According to the Intergovernmental Panel on Climate Change (IPCC), limiting global warming to 1.5°C and mitigating severe threats to global food security necessitates that greenhouse gas (GHG) emissions peak by 2025 and decrease by 43% by 2030. As part of this overall goal, emissions of the highly potent GHG gas methane—primarily from livestock and agricultural activities—must be reduced by about one-third. Therefore, a swift and ambitious transformation of our current food systems is essential to mitigate climate change while feeding a growing world population. Researchers come to different results concerning the actual share of livestock in global GHG emissions, but a range of 11% to 21% of global GHG emissions illustrates clearly the importance of reducing livestock production to achieve climate goals.
Important contributors to the GHG emissions from livestock, and particularly beef, include direct emissions from enteric fermentation processes of ruminants and manure management, as well as indirect emissions from feed production, particularly land-use change for pasture and production of feed crops such as soy. Importantly, direct livestock emissions account for roughly one-third of human-caused methane emissions.

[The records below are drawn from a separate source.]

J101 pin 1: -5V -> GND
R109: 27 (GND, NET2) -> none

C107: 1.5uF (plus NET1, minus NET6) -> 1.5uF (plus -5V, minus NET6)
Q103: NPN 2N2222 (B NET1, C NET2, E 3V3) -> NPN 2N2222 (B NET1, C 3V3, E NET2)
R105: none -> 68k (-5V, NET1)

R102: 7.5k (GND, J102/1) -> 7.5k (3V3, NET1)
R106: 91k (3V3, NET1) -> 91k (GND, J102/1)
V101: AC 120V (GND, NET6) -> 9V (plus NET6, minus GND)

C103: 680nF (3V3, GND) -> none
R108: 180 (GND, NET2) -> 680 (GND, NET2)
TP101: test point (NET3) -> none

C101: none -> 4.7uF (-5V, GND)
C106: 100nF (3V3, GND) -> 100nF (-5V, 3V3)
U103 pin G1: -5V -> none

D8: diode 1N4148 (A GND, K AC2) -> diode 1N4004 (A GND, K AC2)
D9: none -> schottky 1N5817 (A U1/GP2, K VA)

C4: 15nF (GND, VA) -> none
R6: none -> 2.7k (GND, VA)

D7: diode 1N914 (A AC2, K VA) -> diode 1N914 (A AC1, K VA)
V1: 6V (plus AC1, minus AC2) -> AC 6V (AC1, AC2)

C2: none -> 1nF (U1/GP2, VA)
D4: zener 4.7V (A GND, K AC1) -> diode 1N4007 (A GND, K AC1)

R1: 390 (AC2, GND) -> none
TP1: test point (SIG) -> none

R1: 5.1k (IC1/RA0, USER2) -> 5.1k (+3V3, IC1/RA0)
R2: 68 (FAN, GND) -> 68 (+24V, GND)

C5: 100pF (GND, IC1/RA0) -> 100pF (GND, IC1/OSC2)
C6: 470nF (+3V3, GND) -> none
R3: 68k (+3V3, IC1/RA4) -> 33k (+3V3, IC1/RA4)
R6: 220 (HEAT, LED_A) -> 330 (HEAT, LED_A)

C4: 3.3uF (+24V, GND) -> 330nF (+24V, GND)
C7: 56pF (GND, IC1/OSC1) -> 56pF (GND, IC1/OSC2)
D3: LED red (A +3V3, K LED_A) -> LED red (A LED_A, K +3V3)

Massive increase in meat, milk and egg production
During the last 50 years, global meat production tripled, milk output doubled, and egg production more than quadrupled. This massive increase was facilitated by industrialised production systems from breeding and rearing in concentrated operations to slaughtering and processing. Multinational corporations control a significant share of these value chains, which are often integrated from upstream feed production to downstream marketing of branded products.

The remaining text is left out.